O D : Mes meilleurs souvenirs, ce sont mes rencontres avec des écrivains célèbres de différentes cultures, de langues différentes, des francophones comme des anglophones. Je me suis souviens de ma rencontre avec Laurent Gaudé en 2005, à Ségou. Il venait d'avoir le Prix Goncourt. Nous prenions nos repas à la même table. Je n'avais pas encore publié de roman...Pourtant, on discutait d'égal à égal. Sa grande modestie et la considération qu'il eut pour moi m'ont aidé à avoir confiance en moi-même. Nous continuons à nous écrire et à nous rencontrer à l'occasion.

RFI :  Selon vous, ce festival a t-il un réel impact auprès du public plus jeune ? Ces Etonnants Voyageurs ont-ils réussi à amener des étudiants à la lecture, par exemple...

O D :  Je le crois, et c’est même certain. C'est une chance pour eux, et ils l'ont compris. C'est pourquoi, quand le festival a été reporté à novembre (il se faisait en février), ils n'ont pas arrêté de me harceler de questions : A quand donc Etonnants voyageurs ? Ils étaient inquiets. Ils avaient peur que cela s'arrête. ça ne s’arrêtera pas s'ils s'impliquent davantage en participant aux débats.

Vous même qui travaillez au Centre Culturel Français de Bamako, que faites-vous passer comme message auprès des enfants ou adolescents qui viennent au CCF ?

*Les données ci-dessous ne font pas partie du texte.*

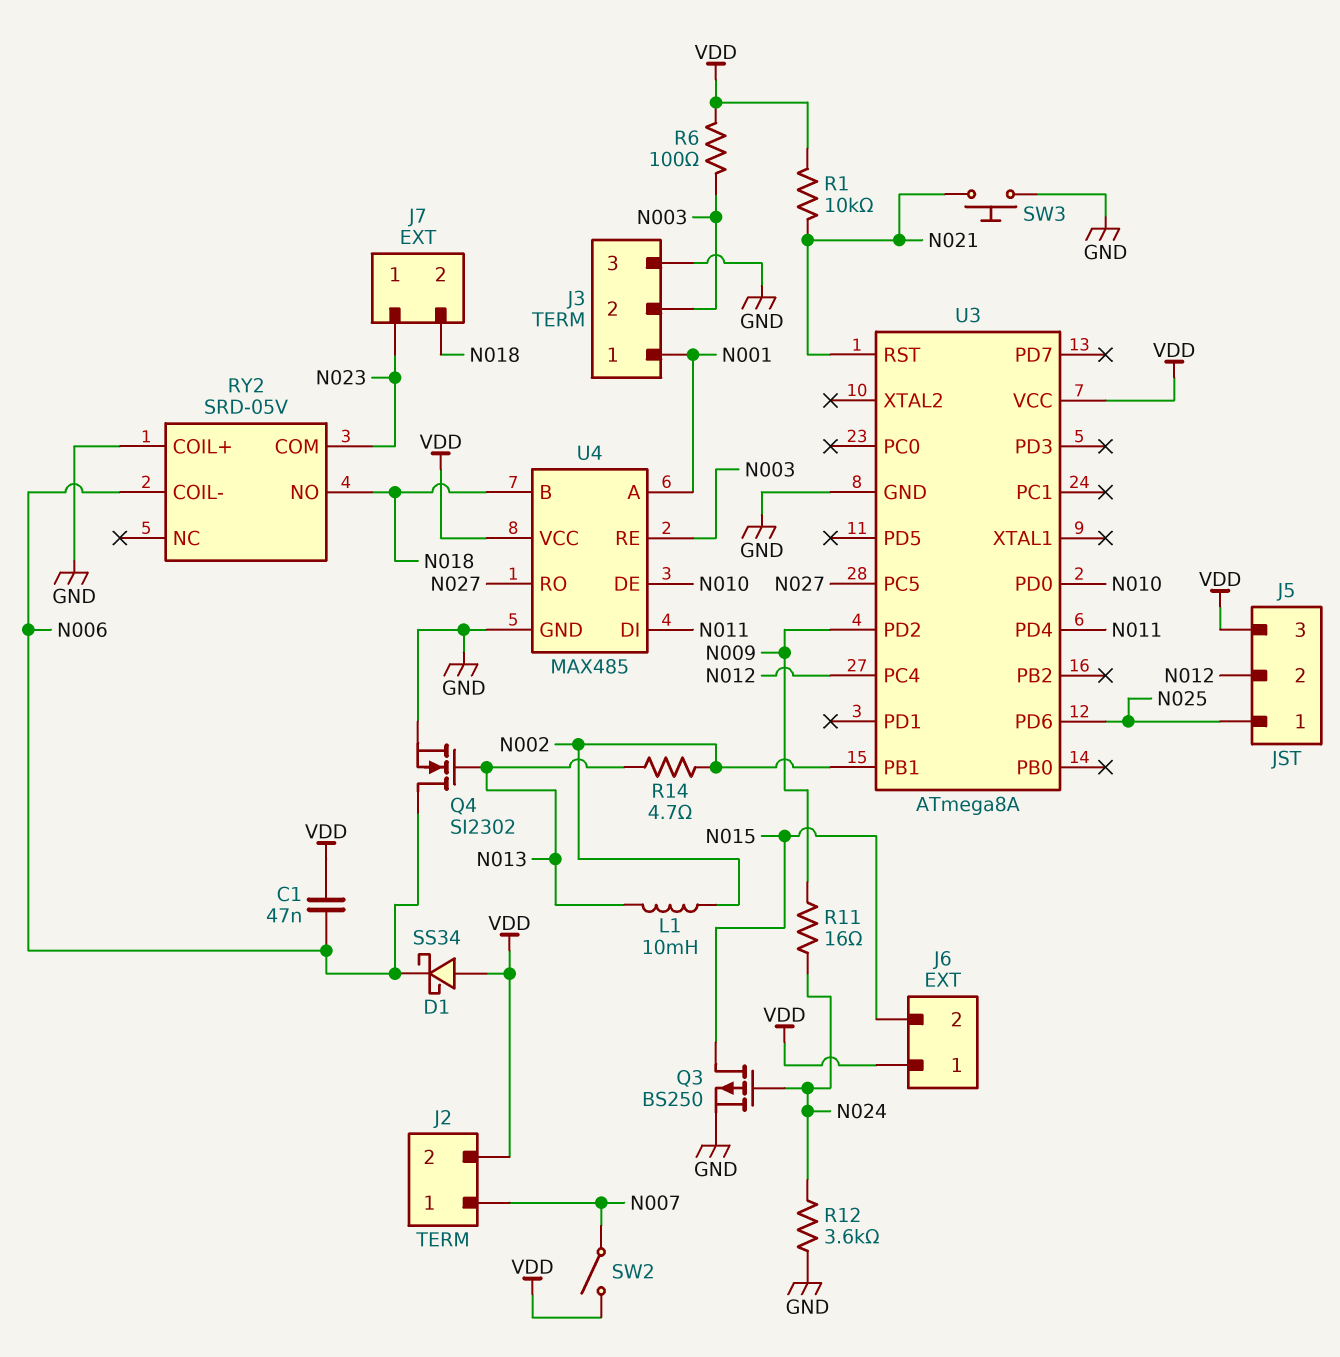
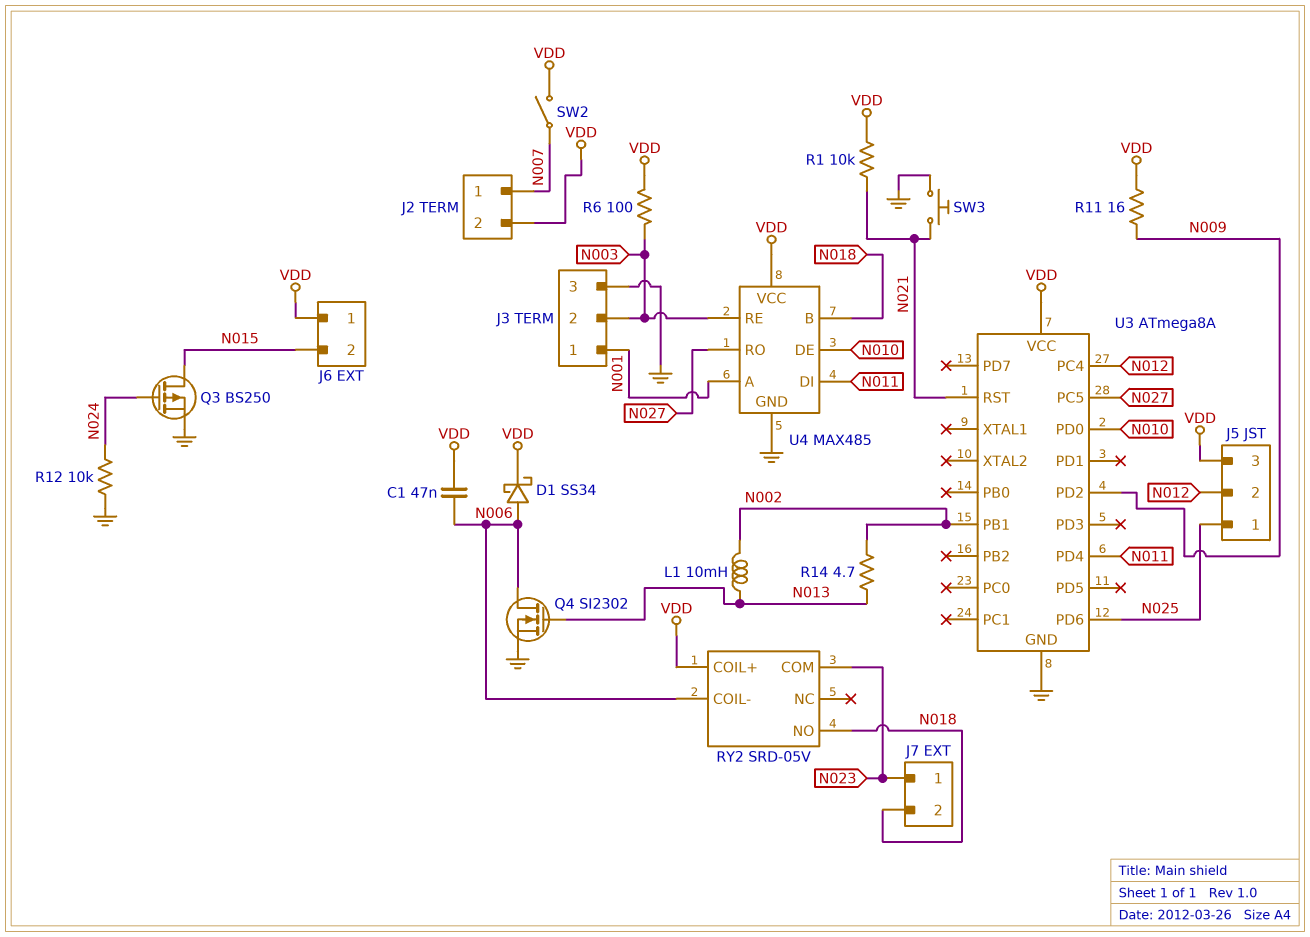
D1: schottky SS34 (A VDD, K N006) -> schottky SS34 (A N006, K VDD)
R11: 16 (N009, N024) -> 16 (N009, VDD)
R12: 3.6k (GND, N024) -> 10k (GND, N024)
RY2 pin COIL+: GND -> VDD

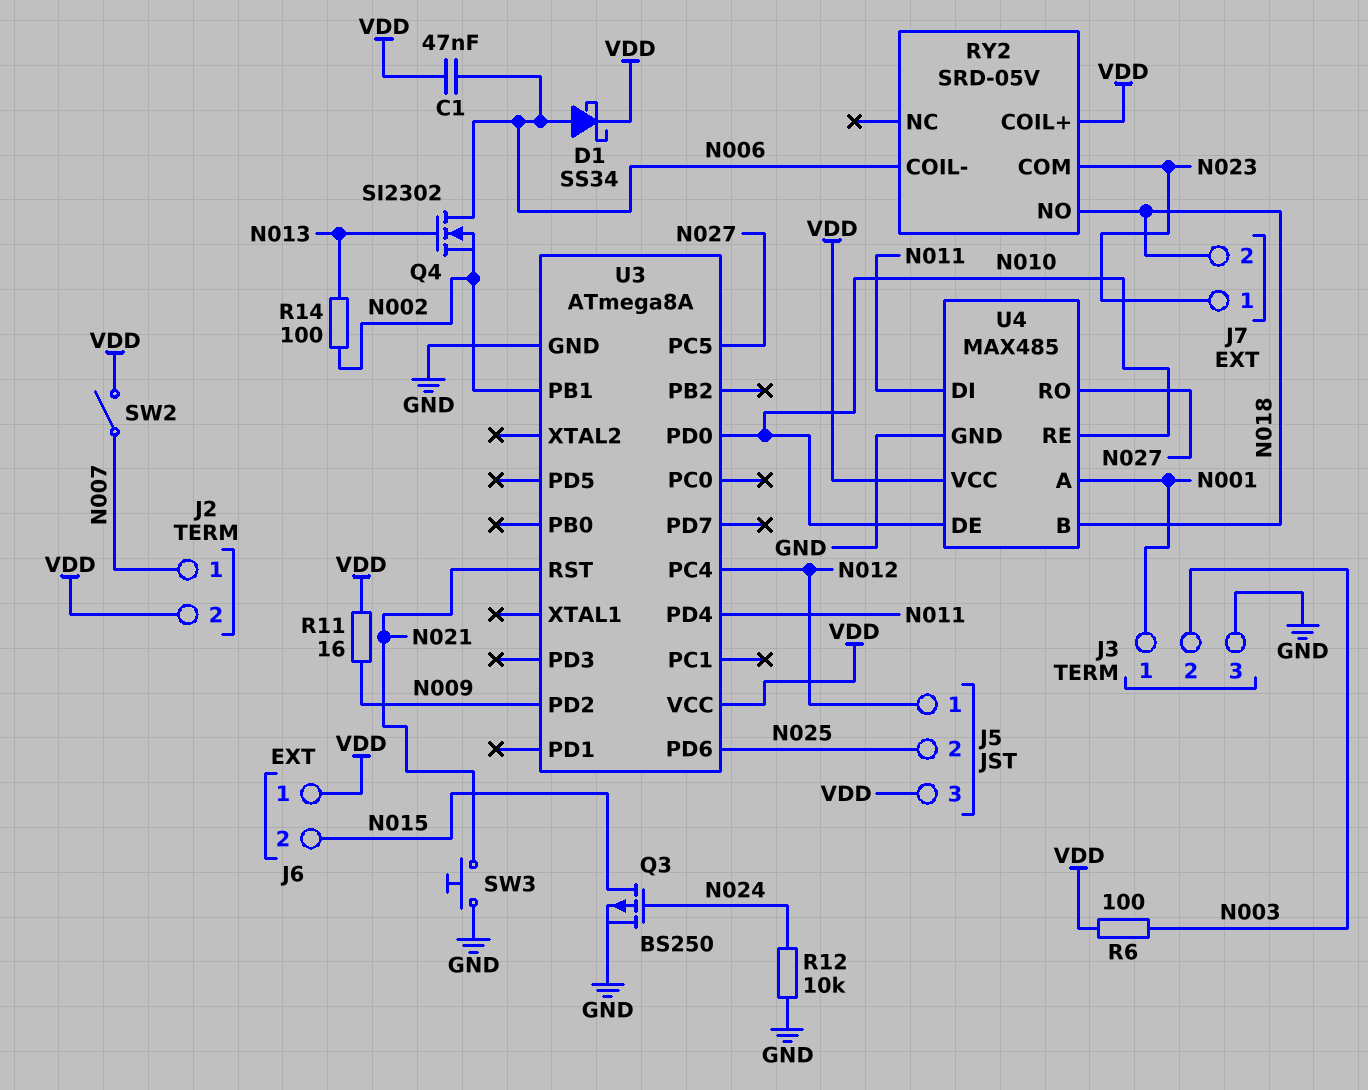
J5 pin 1: N025 -> N012
J5 pin 2: N012 -> N025
L1: 10mH (N002, N013) -> none
Q4: NMOS SI2302 (G N013, D N006, S GND) -> NMOS SI2302 (G N013, D N006, S N002)
R1: 10k (N021, VDD) -> none
R14: 4.7 (N002, N013) -> 100 (N002, N013)
U4 pin RE: N003 -> N010

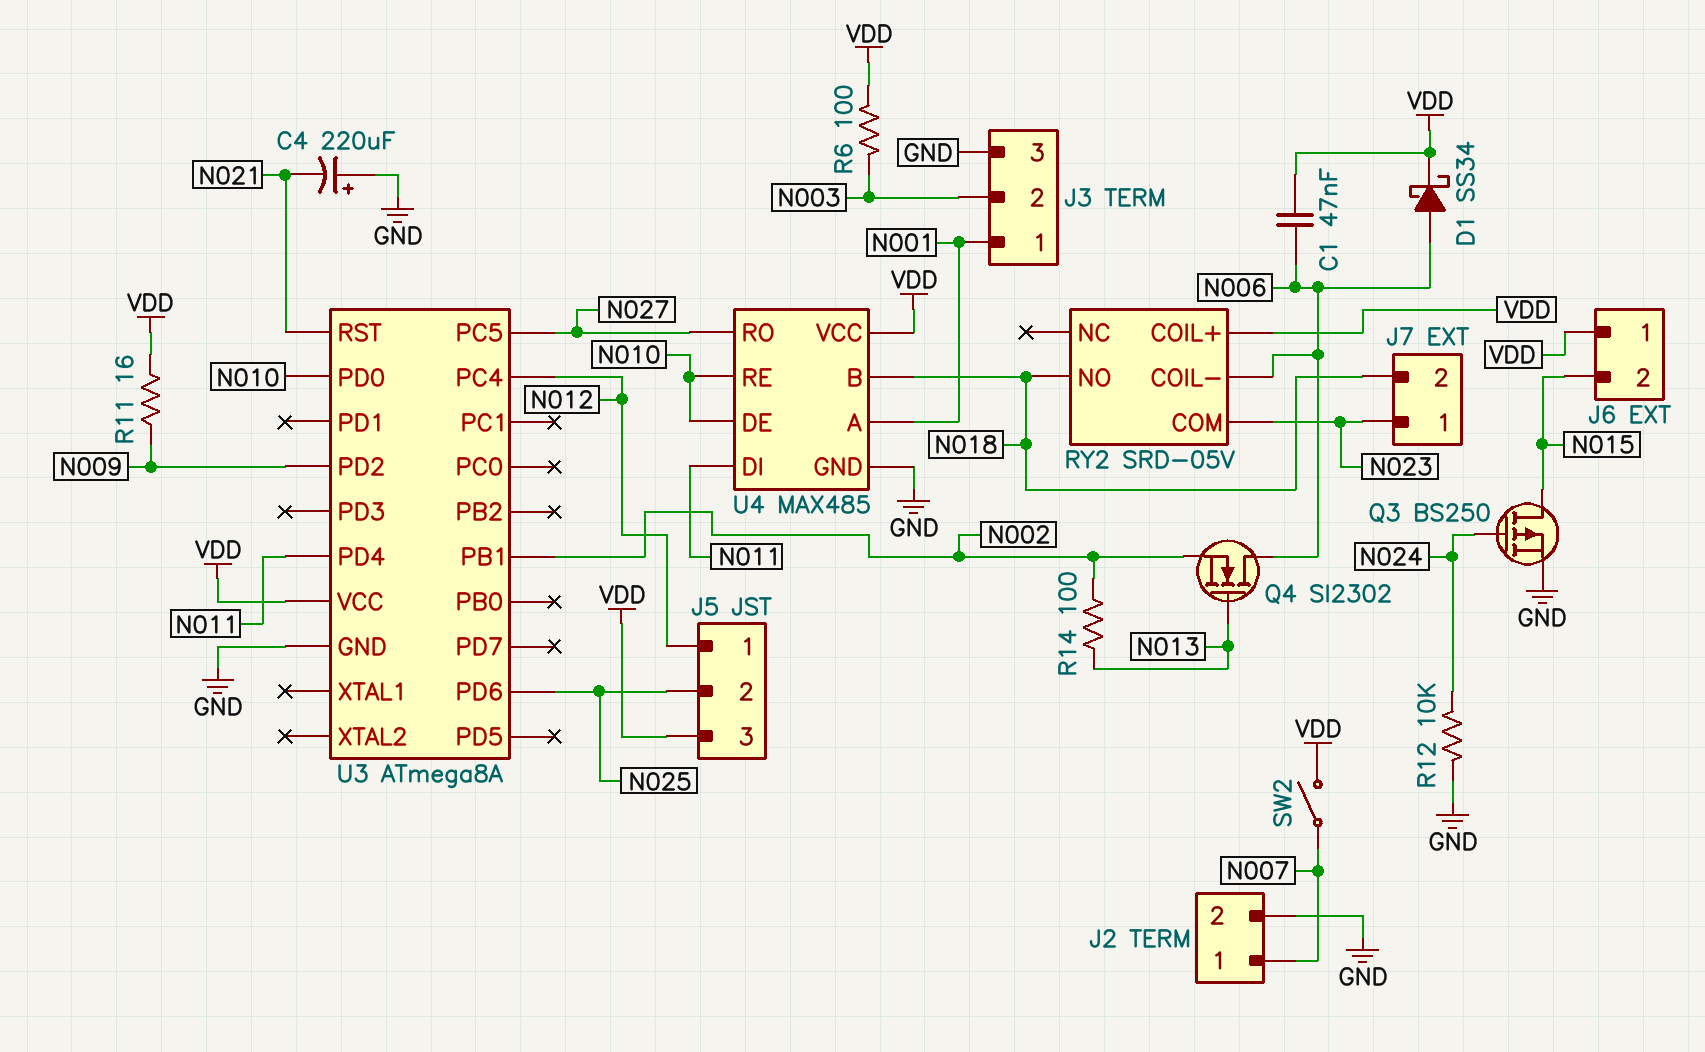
C4: none -> 220uF (plus GND, minus N021)
J2 pin 2: VDD -> GND
SW3: button (GND, N021) -> none

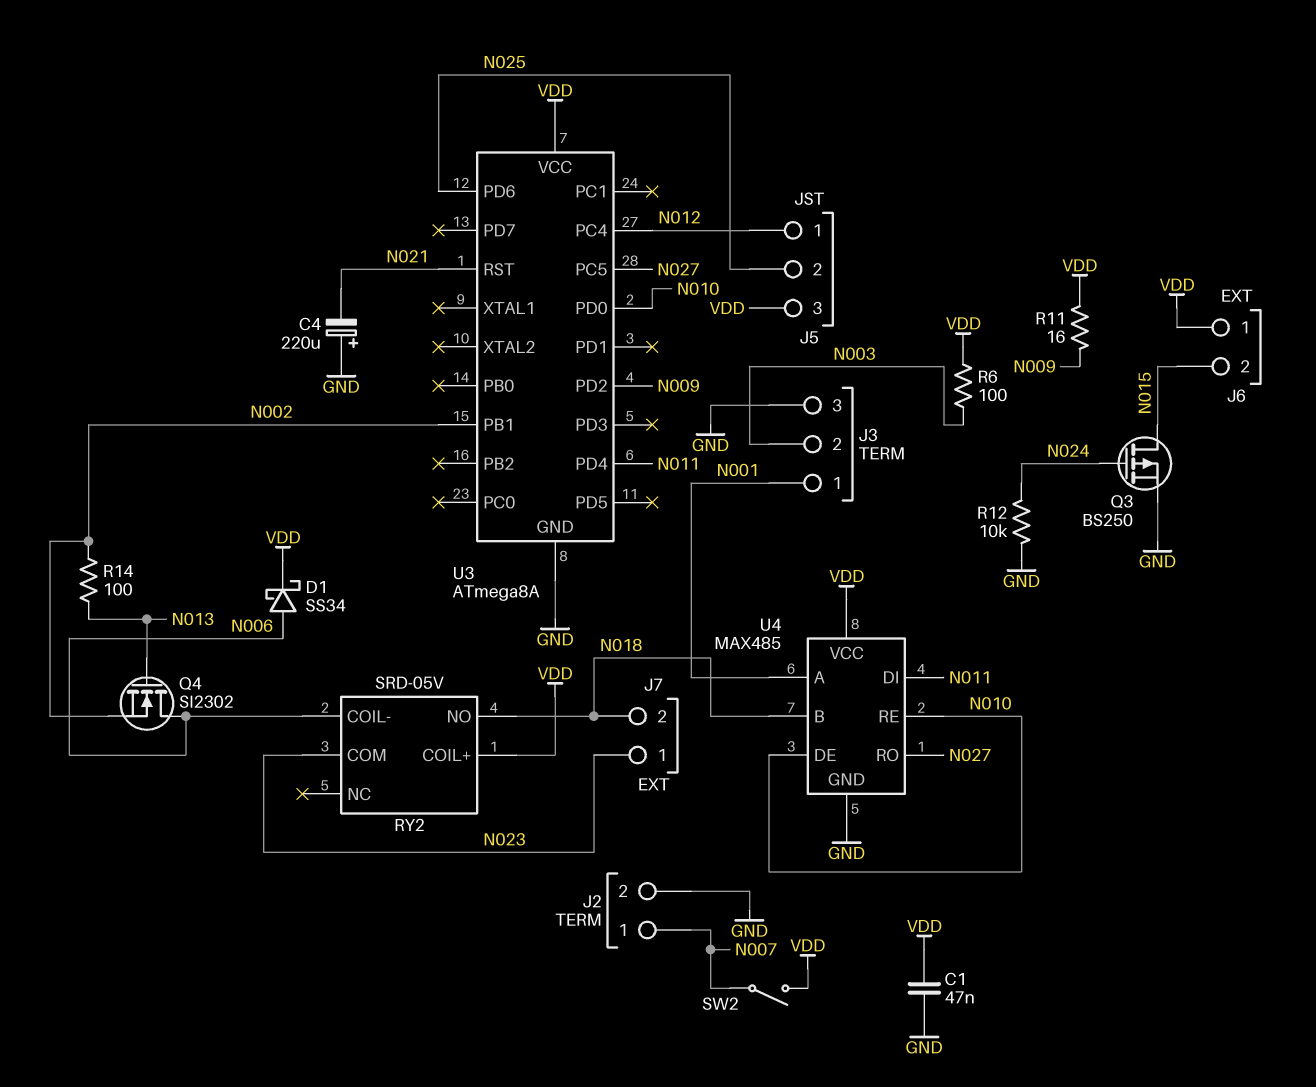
C1: 47nF (N006, VDD) -> 47nF (GND, VDD)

O D :  Je leur dis qu'il n'y a pas pire violence que l'ignorance et l'enfermement sur soi. Le livre est une ouverture sur les autres, sur le monde, un appel à humanité...

Mais en même temps, n'est-ce pas dérisoire un livre dans un pays où les besoins sont énormes ?

O D : Dérisoire ? Mais pas du tout. A moins qu'on nous prenne pour des bêtes qu'il suffit de gaver ! Le livre et la lecture, n'est-ce pas aussi des besoins aussi vitaux que la nourriture ? Pourquoi apporte-t-on des livres aux détenus ? Celui qui m'apporte de la nourriture me maintient en vie. Je l'en remercie. Celui qui m'apporte des livres, donc les sources du savoir, fait de moi un homme à part entière, et m'invite à participer à l'humanité, à son progrès. C'est mon point de vue.

Y a -t-il eu un livre dans votre enfance, dans votre adolescence qui vous a donné le goût de la littérature, justement ?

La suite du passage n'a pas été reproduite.